124 Ga. App. 515 | Ga. Ct. App. | 1971

Evans, Judge.

The defendant was indicted, tried and convicted of the offense of felony on two counts. Count 1 involved the violation of the Uniform Drug Act of Georgia in that the accused did unlawfully possess and have under his control narcotic drugs more commonly known as marijuana and heroin. Count 2 involved the violation of the Georgia Drug Abuse Control Act in that the accused did unlawfully possess and have under his control amphetamine pills. He was sentenced to serve a term of 10 years and pay a fine of $1.00 as to Count 1 and pay a fine of $1.00 as to Count 2. The sentence followed the jury verdict. The appeal is from this judgment and sentence after a motion for new trial, that is, that the verdict is contrary to the evidence; without evidence to support it; decidedly against the weight of the evidence; and contrary to law and the principles of justice and equity. Held:

1. Under Rule 17 (c) (2) all unsupported claims of error are treated as abandoned. Since the appellant has not argued or supported the majority of the enumerations of error with authority in the brief except the general grounds of the motion for new trial, these enumerations of error are deemed to have been abandoned. See Maddox v. State, 118 Ga. App. 678 (1) (164 SE2d 861).
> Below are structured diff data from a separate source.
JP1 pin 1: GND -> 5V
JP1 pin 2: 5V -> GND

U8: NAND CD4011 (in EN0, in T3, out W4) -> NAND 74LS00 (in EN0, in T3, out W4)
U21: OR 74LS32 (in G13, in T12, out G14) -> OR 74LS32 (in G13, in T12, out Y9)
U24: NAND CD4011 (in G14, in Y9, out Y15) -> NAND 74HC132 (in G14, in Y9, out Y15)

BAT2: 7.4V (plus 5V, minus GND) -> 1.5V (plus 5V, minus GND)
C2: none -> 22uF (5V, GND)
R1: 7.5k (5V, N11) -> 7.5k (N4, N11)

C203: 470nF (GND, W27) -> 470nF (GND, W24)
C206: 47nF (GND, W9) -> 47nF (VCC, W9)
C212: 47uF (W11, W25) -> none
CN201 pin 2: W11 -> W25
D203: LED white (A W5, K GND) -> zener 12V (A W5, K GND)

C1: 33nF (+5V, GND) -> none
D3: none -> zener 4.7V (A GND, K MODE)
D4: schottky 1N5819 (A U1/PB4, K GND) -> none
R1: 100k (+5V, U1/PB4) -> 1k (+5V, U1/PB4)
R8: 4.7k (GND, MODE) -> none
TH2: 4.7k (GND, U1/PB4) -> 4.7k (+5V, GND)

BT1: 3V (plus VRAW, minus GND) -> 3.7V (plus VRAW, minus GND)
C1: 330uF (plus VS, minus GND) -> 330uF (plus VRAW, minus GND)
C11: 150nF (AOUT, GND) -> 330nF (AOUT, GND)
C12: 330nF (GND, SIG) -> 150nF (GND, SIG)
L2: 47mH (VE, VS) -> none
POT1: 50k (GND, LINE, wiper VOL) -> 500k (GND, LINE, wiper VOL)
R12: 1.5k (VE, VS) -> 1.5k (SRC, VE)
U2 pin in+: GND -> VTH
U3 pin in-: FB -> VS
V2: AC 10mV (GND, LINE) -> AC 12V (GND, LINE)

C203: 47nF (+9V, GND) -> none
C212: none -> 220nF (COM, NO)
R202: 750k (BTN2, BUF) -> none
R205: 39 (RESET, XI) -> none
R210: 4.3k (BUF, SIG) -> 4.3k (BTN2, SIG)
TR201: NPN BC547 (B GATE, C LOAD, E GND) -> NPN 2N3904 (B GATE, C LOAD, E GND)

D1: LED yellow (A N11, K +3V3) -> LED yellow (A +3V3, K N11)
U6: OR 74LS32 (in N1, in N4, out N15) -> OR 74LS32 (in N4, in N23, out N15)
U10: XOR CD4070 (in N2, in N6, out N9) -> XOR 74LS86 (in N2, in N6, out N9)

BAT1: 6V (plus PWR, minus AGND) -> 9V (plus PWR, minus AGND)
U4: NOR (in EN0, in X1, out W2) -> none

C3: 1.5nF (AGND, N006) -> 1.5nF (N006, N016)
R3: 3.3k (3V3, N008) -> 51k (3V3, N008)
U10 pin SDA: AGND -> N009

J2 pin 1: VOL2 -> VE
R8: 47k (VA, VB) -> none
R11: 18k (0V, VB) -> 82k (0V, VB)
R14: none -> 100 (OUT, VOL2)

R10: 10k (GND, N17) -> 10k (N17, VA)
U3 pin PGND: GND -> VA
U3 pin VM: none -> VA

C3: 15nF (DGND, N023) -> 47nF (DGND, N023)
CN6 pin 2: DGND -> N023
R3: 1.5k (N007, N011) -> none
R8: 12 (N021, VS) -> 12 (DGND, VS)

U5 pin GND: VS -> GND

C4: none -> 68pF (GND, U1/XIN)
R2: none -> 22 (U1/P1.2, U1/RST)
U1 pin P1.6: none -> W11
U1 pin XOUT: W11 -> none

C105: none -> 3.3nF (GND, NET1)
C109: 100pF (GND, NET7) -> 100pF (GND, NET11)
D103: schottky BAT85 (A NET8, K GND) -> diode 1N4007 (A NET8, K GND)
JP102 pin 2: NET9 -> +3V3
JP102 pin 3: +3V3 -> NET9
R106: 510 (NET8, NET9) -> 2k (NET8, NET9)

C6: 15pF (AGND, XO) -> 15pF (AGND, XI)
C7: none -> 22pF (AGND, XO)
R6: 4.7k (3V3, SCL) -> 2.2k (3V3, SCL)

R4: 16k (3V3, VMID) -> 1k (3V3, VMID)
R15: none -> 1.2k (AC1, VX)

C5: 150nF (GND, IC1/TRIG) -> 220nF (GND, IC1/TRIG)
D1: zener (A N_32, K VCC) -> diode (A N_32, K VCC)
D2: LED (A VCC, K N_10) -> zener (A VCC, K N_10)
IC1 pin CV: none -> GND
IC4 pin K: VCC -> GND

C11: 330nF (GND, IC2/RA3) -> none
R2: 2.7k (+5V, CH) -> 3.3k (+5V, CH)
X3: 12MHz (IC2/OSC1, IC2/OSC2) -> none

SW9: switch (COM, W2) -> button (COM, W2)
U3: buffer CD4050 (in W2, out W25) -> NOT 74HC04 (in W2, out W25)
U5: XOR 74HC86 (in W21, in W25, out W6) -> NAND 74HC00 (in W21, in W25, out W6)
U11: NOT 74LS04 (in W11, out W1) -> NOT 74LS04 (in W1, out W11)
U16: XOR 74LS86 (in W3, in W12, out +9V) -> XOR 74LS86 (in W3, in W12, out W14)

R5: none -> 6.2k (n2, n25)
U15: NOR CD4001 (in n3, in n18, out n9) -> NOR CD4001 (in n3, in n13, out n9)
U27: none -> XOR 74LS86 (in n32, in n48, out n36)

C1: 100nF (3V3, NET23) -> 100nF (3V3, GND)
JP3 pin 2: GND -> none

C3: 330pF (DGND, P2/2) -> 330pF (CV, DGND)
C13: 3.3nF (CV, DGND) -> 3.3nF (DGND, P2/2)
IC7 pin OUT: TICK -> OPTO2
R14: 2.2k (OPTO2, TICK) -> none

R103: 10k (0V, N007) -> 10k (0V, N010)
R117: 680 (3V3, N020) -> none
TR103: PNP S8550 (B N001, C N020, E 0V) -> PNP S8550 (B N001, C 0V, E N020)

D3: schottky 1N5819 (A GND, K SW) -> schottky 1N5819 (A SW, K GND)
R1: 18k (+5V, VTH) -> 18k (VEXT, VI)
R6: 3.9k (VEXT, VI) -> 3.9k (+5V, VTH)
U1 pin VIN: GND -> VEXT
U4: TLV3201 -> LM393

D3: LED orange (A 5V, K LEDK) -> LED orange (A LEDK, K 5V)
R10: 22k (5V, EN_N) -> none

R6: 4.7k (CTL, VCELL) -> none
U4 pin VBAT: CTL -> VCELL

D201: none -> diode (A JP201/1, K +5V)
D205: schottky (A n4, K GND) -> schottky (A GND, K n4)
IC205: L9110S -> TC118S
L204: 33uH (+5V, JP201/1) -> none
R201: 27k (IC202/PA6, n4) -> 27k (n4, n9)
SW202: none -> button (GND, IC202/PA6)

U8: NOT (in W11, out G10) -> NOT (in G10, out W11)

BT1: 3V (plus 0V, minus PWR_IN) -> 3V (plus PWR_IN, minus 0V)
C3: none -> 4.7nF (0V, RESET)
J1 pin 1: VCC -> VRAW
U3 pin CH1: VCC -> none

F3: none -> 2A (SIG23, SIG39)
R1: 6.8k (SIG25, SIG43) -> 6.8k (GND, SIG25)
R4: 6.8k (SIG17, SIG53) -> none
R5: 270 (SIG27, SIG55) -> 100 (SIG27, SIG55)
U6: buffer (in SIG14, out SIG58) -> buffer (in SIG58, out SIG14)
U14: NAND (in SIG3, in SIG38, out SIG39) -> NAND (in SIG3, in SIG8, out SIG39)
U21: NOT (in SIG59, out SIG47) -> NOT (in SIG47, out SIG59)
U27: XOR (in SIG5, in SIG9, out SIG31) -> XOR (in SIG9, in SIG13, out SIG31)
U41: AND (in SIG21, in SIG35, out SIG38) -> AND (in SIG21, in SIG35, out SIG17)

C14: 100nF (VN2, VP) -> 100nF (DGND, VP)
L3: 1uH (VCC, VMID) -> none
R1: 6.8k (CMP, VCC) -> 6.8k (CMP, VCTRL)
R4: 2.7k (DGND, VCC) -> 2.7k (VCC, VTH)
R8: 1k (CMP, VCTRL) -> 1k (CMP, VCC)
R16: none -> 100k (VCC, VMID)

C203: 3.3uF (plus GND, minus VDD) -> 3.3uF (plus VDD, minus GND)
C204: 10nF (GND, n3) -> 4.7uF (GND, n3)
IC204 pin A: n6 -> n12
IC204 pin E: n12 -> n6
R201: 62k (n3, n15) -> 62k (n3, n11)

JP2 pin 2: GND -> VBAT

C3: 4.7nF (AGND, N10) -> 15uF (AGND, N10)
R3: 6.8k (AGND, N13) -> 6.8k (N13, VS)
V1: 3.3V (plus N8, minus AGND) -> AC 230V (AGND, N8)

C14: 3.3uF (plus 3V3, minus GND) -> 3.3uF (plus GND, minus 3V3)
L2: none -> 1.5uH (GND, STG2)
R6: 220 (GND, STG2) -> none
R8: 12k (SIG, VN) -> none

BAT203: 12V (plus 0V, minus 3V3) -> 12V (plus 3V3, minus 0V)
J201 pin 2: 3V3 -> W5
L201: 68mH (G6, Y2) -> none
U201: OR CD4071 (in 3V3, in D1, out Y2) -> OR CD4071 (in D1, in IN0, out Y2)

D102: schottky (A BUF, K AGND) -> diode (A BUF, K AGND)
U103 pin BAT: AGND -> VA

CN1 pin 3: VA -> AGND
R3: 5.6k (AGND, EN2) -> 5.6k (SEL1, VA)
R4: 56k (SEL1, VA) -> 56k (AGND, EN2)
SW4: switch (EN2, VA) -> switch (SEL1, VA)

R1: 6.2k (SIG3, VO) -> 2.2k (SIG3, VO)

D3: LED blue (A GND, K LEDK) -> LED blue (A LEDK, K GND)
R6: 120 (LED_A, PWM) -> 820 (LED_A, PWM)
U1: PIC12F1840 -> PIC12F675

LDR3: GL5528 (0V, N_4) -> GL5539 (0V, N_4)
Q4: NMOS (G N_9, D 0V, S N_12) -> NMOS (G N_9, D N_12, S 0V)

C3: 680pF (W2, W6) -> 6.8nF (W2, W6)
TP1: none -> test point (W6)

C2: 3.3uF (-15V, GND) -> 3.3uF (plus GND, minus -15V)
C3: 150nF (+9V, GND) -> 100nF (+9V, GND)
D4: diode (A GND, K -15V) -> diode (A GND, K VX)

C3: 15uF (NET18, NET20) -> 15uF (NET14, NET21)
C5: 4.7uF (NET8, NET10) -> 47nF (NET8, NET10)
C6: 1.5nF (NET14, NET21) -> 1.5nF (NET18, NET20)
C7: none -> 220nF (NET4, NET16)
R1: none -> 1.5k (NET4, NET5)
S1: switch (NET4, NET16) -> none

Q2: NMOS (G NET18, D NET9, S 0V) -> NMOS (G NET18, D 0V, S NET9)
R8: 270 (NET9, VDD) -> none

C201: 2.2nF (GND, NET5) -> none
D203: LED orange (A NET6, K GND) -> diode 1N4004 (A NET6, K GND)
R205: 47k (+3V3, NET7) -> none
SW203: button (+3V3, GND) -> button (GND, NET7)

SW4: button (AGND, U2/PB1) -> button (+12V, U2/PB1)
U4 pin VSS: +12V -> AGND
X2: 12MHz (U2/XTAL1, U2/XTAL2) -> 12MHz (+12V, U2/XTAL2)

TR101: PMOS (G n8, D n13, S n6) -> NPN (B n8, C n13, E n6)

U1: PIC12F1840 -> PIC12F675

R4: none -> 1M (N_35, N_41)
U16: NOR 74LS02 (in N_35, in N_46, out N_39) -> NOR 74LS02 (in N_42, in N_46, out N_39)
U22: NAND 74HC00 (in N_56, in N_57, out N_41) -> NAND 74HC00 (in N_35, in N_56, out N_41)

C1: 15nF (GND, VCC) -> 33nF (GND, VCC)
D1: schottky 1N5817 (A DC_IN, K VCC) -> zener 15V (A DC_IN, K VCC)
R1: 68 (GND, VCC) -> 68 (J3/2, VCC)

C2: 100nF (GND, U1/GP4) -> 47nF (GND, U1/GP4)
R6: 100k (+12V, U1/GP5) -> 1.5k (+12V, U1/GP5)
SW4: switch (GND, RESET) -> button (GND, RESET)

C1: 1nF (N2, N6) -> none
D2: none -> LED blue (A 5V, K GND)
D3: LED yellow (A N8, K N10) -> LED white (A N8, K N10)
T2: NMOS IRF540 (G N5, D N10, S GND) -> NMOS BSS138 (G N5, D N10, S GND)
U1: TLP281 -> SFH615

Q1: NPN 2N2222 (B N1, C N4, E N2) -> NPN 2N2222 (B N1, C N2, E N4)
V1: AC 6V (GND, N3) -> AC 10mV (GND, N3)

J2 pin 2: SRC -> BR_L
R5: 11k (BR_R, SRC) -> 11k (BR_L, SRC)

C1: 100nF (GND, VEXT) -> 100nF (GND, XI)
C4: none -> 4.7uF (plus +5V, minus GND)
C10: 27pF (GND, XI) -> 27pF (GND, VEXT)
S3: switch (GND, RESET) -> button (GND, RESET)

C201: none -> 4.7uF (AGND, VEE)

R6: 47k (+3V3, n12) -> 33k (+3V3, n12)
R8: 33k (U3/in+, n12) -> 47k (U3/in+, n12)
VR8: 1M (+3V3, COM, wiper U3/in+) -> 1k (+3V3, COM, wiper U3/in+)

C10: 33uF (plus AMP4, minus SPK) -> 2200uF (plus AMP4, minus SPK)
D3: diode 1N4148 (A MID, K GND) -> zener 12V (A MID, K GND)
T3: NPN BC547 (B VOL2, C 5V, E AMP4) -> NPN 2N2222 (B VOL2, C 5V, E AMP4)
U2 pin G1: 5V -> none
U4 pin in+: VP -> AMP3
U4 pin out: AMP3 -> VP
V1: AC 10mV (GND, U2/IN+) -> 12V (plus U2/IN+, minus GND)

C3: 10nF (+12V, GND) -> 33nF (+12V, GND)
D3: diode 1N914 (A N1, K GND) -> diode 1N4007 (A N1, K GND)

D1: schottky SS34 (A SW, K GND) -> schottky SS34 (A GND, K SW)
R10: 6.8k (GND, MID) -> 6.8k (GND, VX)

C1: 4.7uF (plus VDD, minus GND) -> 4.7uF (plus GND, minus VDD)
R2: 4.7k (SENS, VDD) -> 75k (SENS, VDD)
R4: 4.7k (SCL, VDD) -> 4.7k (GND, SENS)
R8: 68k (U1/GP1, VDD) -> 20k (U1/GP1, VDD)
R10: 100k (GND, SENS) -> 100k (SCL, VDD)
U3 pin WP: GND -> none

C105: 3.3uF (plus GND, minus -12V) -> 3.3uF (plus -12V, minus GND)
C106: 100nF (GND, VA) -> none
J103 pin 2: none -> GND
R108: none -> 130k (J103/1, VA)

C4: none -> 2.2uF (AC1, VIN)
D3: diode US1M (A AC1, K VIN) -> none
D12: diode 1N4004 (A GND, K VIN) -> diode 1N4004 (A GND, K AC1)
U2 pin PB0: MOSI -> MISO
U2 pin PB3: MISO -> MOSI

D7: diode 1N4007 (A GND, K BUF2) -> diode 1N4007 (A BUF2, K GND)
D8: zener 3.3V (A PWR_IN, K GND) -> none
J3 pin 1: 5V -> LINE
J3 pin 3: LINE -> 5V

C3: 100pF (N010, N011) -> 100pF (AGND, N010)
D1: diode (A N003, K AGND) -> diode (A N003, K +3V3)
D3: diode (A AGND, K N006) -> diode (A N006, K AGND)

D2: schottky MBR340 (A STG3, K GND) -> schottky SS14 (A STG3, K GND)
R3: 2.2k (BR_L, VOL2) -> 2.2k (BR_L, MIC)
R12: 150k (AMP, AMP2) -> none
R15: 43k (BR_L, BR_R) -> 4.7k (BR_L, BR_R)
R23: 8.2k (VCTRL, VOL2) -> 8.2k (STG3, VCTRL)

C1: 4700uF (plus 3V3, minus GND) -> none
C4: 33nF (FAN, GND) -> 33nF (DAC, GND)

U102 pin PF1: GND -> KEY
Submitted September 15, 1971 Decided October 1, 1971. Louise T. Hornsby, for appellant. Lewis R. Slaton, District Attorney, Joel M. Feldman, Carter Goode, Creighton W. Sossomon, for appellee.

2. Since all conflicts in the testimony of witnesses are to be resolved by the jury as the trior of the facts, this court has no authority to reverse the judgment and verdict of the jury in a criminal case where the same is based on evidence and the same is authorized by that evidence. Aycock v. State, 62 Ga. App. 812 (10 SE2d 84); Britt v. Davis, 53 Ga. App. 783 (187 SE 125); Martin v. State, 95 Ga. 478 (20 SE 271); Josey v. State, 197 Ga. 82, 93 (28 SE2d 290); Hogan v. State, 221 Ga. 9 (2) (142 SE2d 778). The evidence shows that certain detectives of the Atlanta Police Department, having received complaints from citizens relating to narcotic and prostitution activities conducted in a certain hotel by the bellboys thereof, on a particular date, sent a decoy into the hotel to determine if drugs could be purchased. The decoy, having informed them that the same could be purchased, was supplied with a $10 bill, whose serial number had been recorded, and was instructed to make a "buy.” The detectives observed the decoy approach the defendant, place the $10 bill in a telephone book right beside them, and the defendant handed the decoy a small package. As soon as the decoy approached the officers in the front part of the doorway they stepped in and retrieved from the decoy the package he had received, at which instant the defendant fled but was immediately apprehended. He was searched and marijuana and amphetamine pills were found on his person. The purchased package and the other drugs were taken to the crime laboratory where they were analyzed and found to be heroin, marijuana and amphetamine pills. The defendant offered two witnesses and his own sworn testimony in his defense in which he denied having the drugs or having committed the crime, and contended he had in fact been "set up” by the detectives. It is apparent that the jury chose to believe the police officers and not the defense witnesses. We find no merit in any of the enumeration of errors that are properly argued.

Judgment affirmed.

Jordan, P. J, and Quillian, J., concur.